Marilah mensyukuri dan nikmati aneka ragam makanan. Makanan pokok pun sebaiknya divariasikan. Lalu, perbanyak makan sayuran dan cukupi asupan buah-buahan. Biasakan untuk mengonsumsi lauk yang mengandung protein tinggi. Batasi konsumsi pangan manis, asin, dan berlemak.
Selain itu, biasakan sarapan dan minum air putih yang cukup. Demi keamanan pangan, biasakan membaca label pada kemasan. Lantas, cuci tangan pakai sabun dengan air bersih yang mengalir serta lakukan aktivitas fisik yang cukup dan pertahankan berat badan normal.
Untuk panduan konsumsi makan sehari-hari dapat mengikuti panduan tumpeng gizi seimbang. Takaran untuk sajian sekali makan cukup setengah piring sayur dan buah dengan porsi sayur sebanyak tiga perlima dan buah sebanyak dua perlima.
Lima puluh persen porsi untuk makanan utama dan lauk. Perbandingannya, tiga perlimanya makanan utama dan dua perlima lainnya lauk.
Sebaiknya, hindari pola makan “sekali makan banyak”. Itulah pola makan yang baik. Sebagai solusinya, distribusikan kebutuhan nutrisi harian menjadi makan enam kali dalam sehari. Caranya dengan tiga kali makan utama dan tiga kali camilan.

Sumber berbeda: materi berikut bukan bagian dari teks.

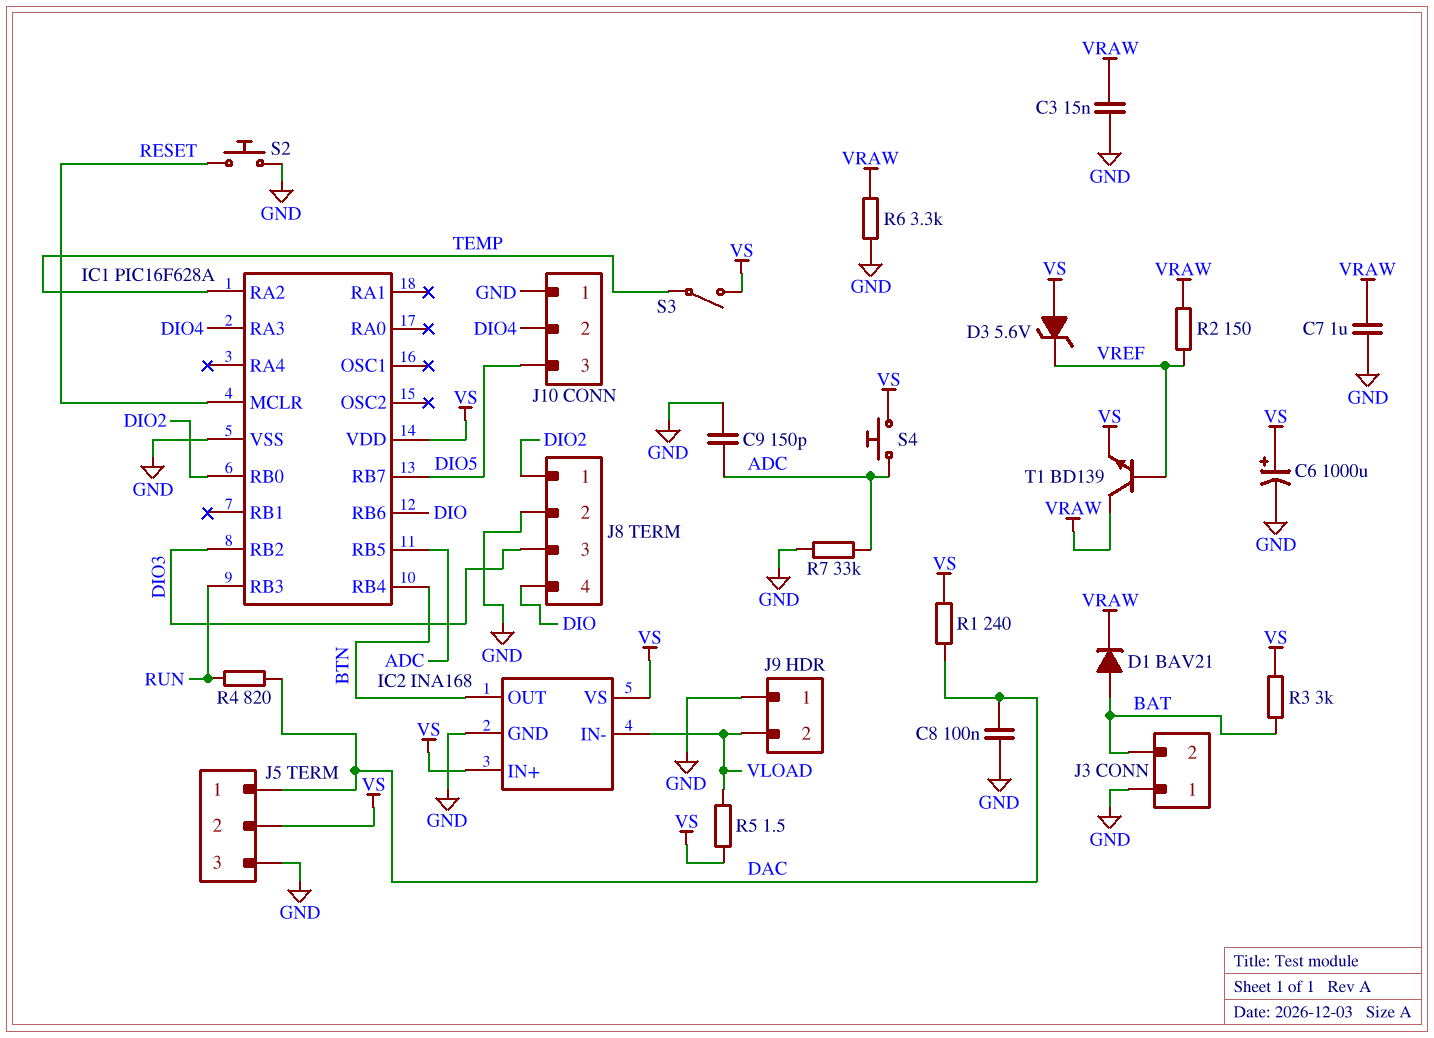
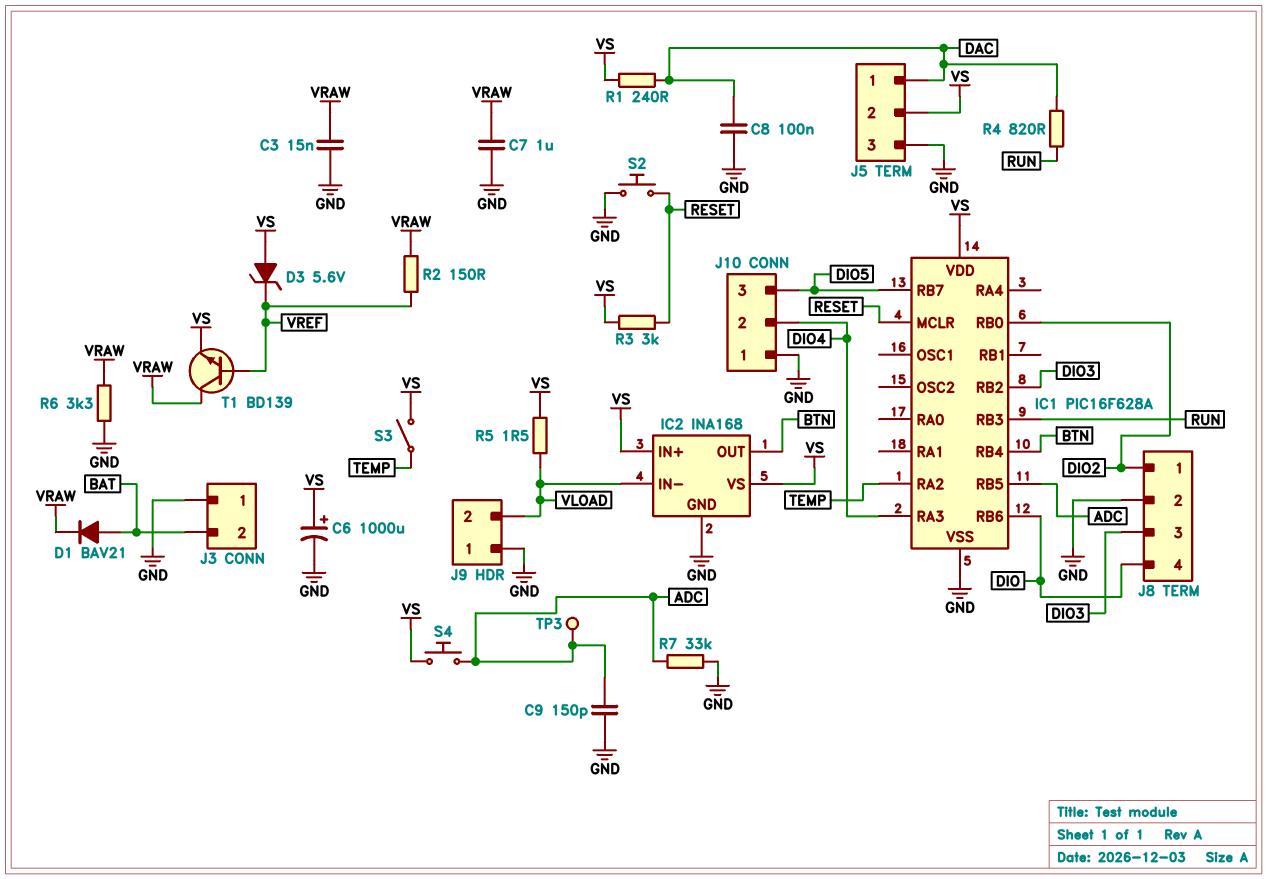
R3: 3k (BAT, VS) -> 3k (RESET, VS)
TP3: none -> test point (ADC)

Jumlah kalori makanan tertentu dengan komposisi yang sehat dan terbagi dalam frekuensi lebih dari tiga kali sehari menghasilkan kontrol gula darah yang lebih baik daripada bila diberikan dengan frekuensi kurang dari tiga kali sehari. Kalau frekuensi rendah maka kontrol gula darah juga rendah.
Hal tersebut dibuktikan dalam berbagai studi. Ada keuntungan metabolik yang diraih dengan meningkatkan frekuensi makan. Respons kadar gula darah pada tubuh akan lebih stabil bagi orang yang makan utama dan makan camilan dibandingkan dengan yang hanya tiga kali makan tanpa camilan.

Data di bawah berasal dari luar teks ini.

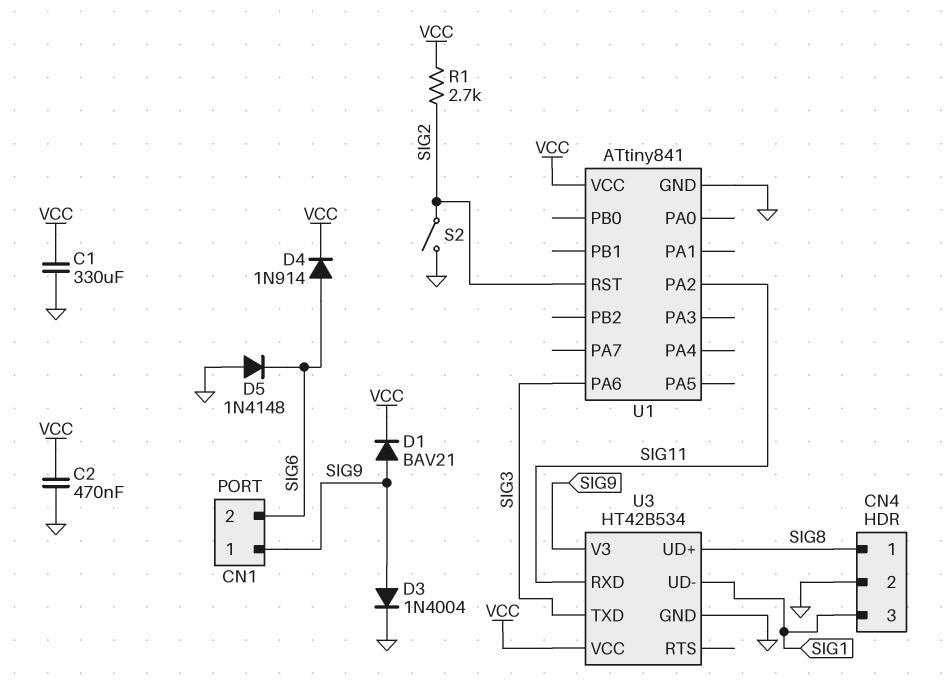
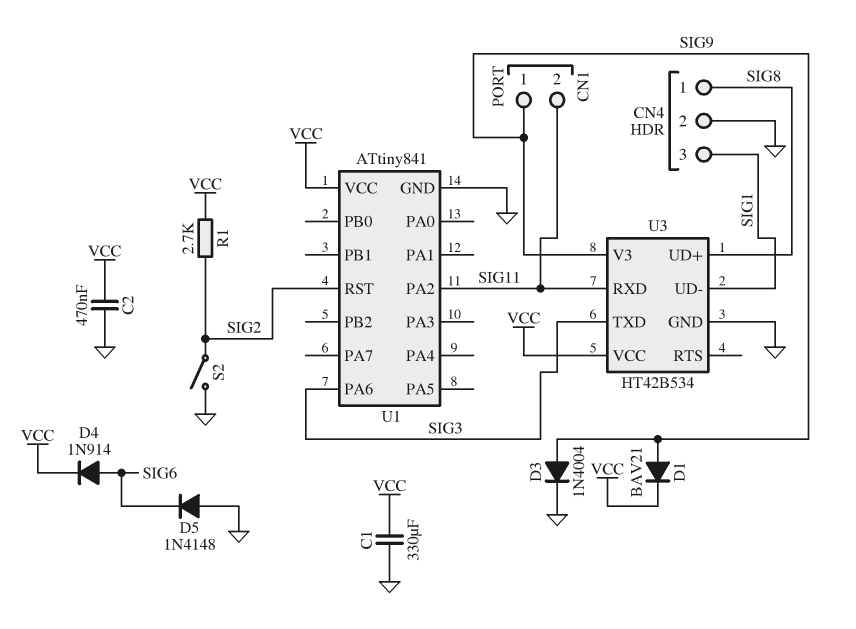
CN1 pin 2: SIG6 -> SIG11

Serum insulin, serum C peptide, trigliserida, dan asam lemak jenuh juga menjadi rendah. Sebaliknya, ketika kadar gula darah tidak stabil, merangsang tubuh untuk makan dengan porsi yang besar dan menimbulkan risiko terjadinya obesitas.
Untuk mengontrol kadar gula darah, bukan hanya frekuensi makan yang harus dijaga. Porsi makan, keragaman jenis makanan, dan kualitas makan juga perlu diperhatikan.
Porsi makan sebaiknya tidak besar dan berkualitas baik, misalnya tidak tinggi lemak, glicemic index (GI) yang rendah, serta tinggi serat. Bisa juga konsumsi makanan gandum utuh, buah, biji-bijian, dan kacang-kacangan, serta konsumsi karbohidrat tanpa glikemik (makanan berserat, resistant starch, oligo-fructosaccharide).
Frekuensi makan, jumlah, dan tipe makanan juga merupakan hal terpenting dalam menentukan perubahan sekresi insulin. Konsumsi pangan yang mengandung serat pangan dan GI rendah dapat mengurangi kadar serum lemak dan memperbaiki metabolisme karbohidrat.
Diet rendah GI dapat memperbaiki kontrol gula darah dan membantu pengendalian sindroma metabolik dan beberapa penyakit degeneratif.
Untuk frekuensi makan, dianjurkan makan besar tiap pukul 08.00, 13.00, dan 19.00 WIB. Makanan ringan dapat disantap di antara waktu makan besar. Paling tidak setiap tiga sampai tiga jam setengah ada sesuatu yang dimakan.